Alexandra Green

No. 0 – FAP Basketball
- Position: point guard

Personal information
- Born: June 16, 1992 (age 33) Dallas Texas, U.S.
- Nationality: American / Cameroonian
- Listed height: 5 ft 6 in (1.68 m)

Career information
- High school: Bishop Lynch High School
- College: Stanford University

= Alexandra Green (basketball) =

French-Cameroonian basketball player

Alexander Green (born June 16, 1992) is a Cameroonian basketball player. She plays professionally for FAP Basketball and the Cameroon national basketball team.

==Club career==
Green participated in the 2019 FIBA Africa Women's Clubs Champions Cup in Egypt, with the Cameroonian side FAP basketball, she averaged 14 points, 5 rebounds and 3 assists.

== High school==
Green graduated from Bishop Lynch High School Dallas, Texas in 2011. She was the captain of the basketball team as a junior and a senior. She helped lead the team to three straight TAPPS 5A state titles from 2008 to 2010. Missed her senior season in November 2010 because she suffered a torn ACL.

== College==
Green went to Stanford University and her position in the basketball team was a guard. As a sophomore she averaged 1.0 point over 28 appearances, including two starts.
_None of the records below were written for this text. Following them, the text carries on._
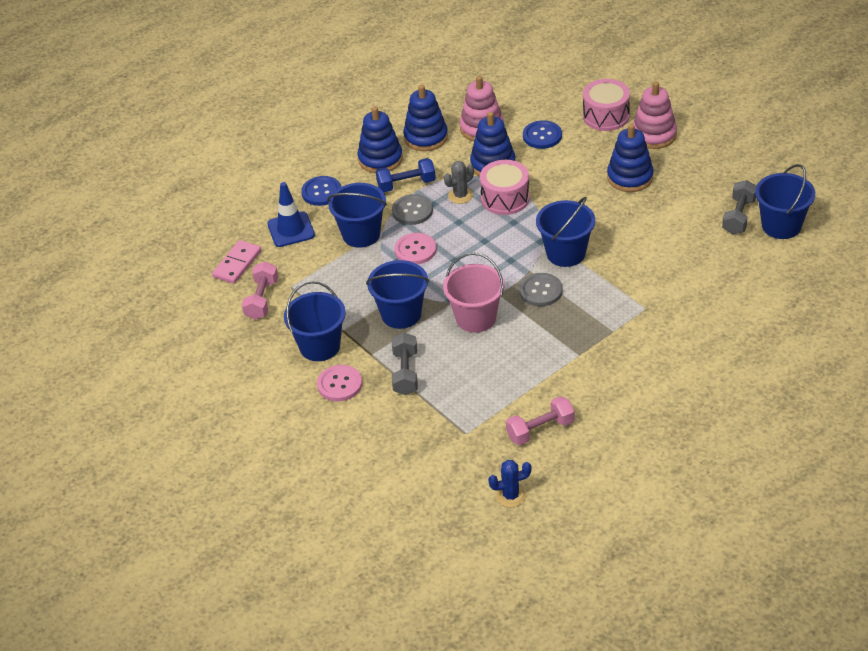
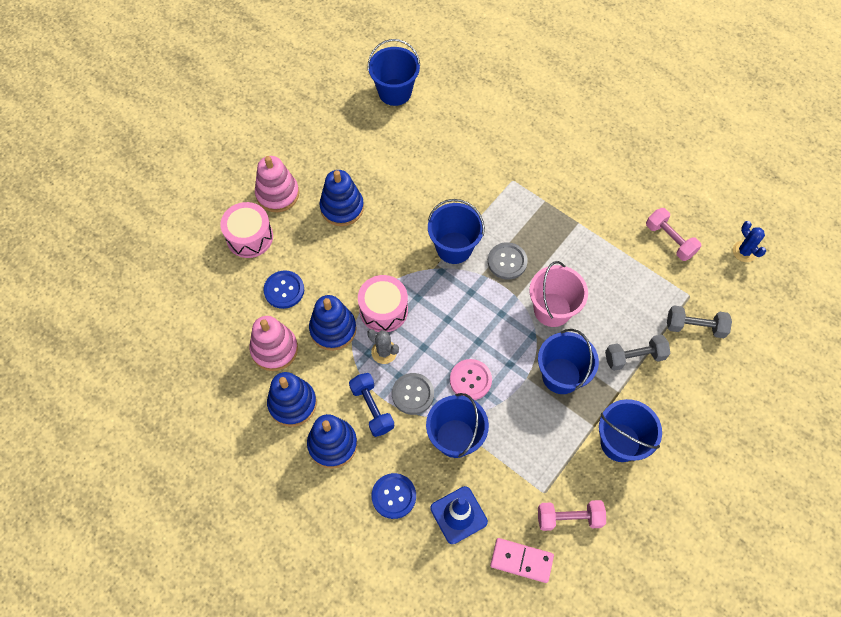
camera: 105 degrees left, 20 degrees up
(339, 384) = (663, 412): pink button -> none
(739, 216) = (387, 122): grey dumbbell -> grey dumbbell (695, 327)

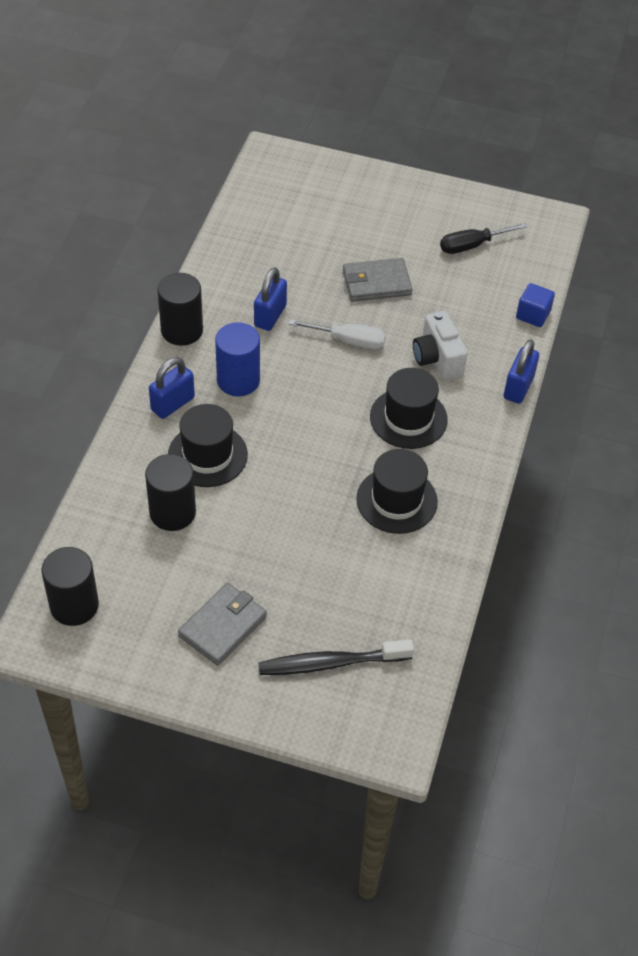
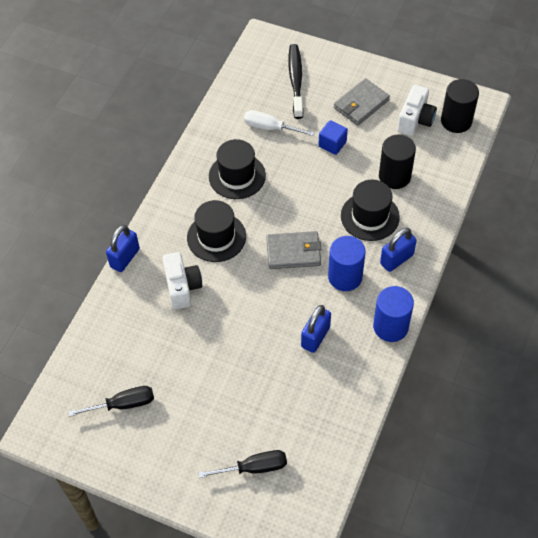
camera: 170 degrees left, 5 degrees up
(138, 603) = (415, 120): none -> white camera
(182, 330) = (390, 326): black cylinder -> blue cylinder
(323, 202) = (254, 468): none -> black screwdriver
(330, 663) = (296, 80): black toothbrush -> black toothbrush turned 90 degrees counterclockwise
(348, 340) = (252, 308): white screwdriver -> white screwdriver (270, 128)
(376, 283) = (219, 366): grey wallet -> grey wallet (293, 252)
(533, 315) = (91, 325): blue cube -> blue cube (332, 144)

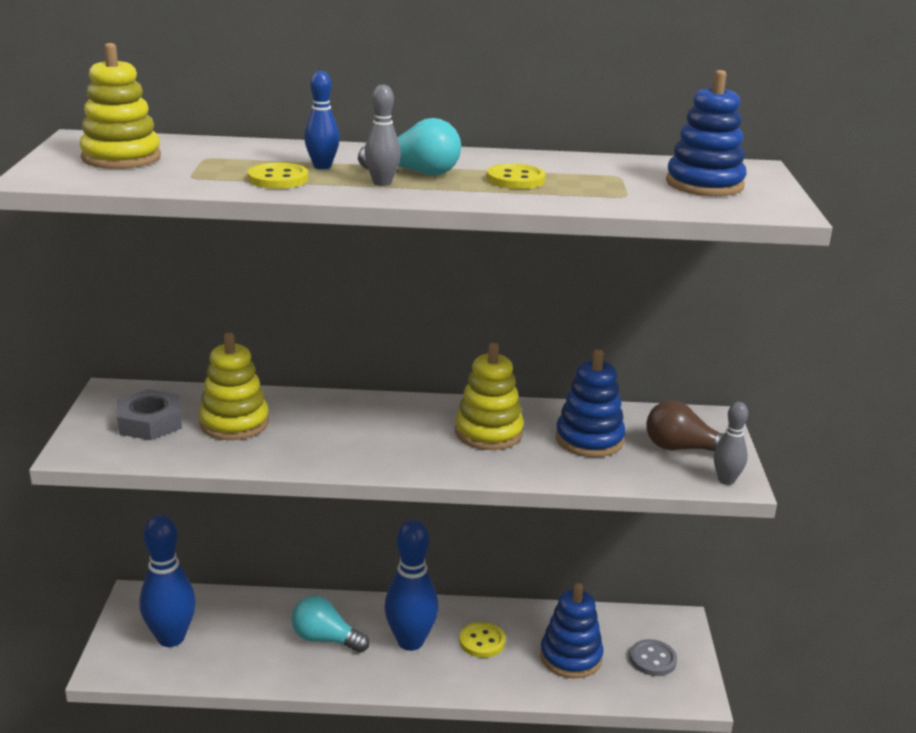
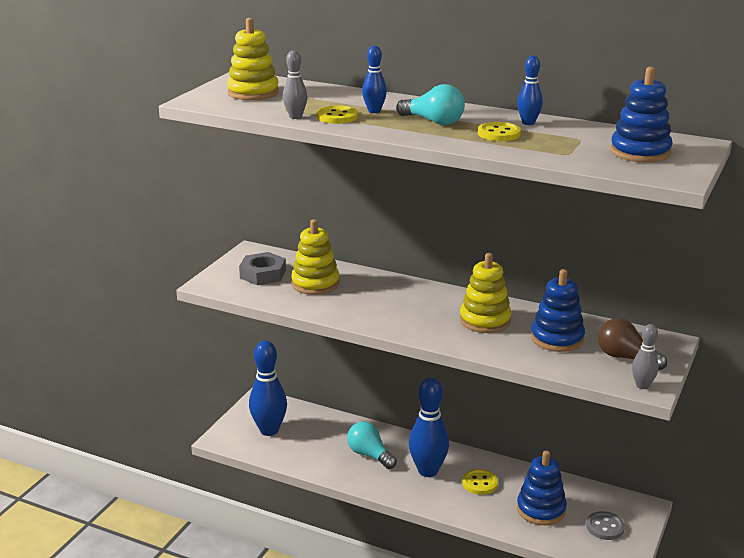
camera: 25 degrees right, 0 degrees up
(382, 183) = (402, 126): grey bowling pin -> grey bowling pin (295, 117)
(536, 162) = (528, 123): none -> blue bowling pin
In her junior year she missed the NCAA Tournament following an ACL tear in practicing for the tournament in March 2015. She also averaged 1.9 points, 0.8 rebounds and 0.8 assists while appearing in nine nonconference game as a junior.

In her senior year she missed the first seven games while rehabbing from an ACL tear suffered in practice, made her first appearance of the season at Texas (12/13). Played 59 total minutes in 17 games and scored five points, nine rebounds and handed out three assists.

==National team Career==
Green participated in the 2019 Women's Afrobasket representing the Cameroon Women's National team. She averaged 6 points 2.7 rebounds and 3 assists.
She won bronze medal with the team while participating in the 2021 Women's Afrobasket. She averaged 5.4 points, 4.4 rebounds and 5.2 assists.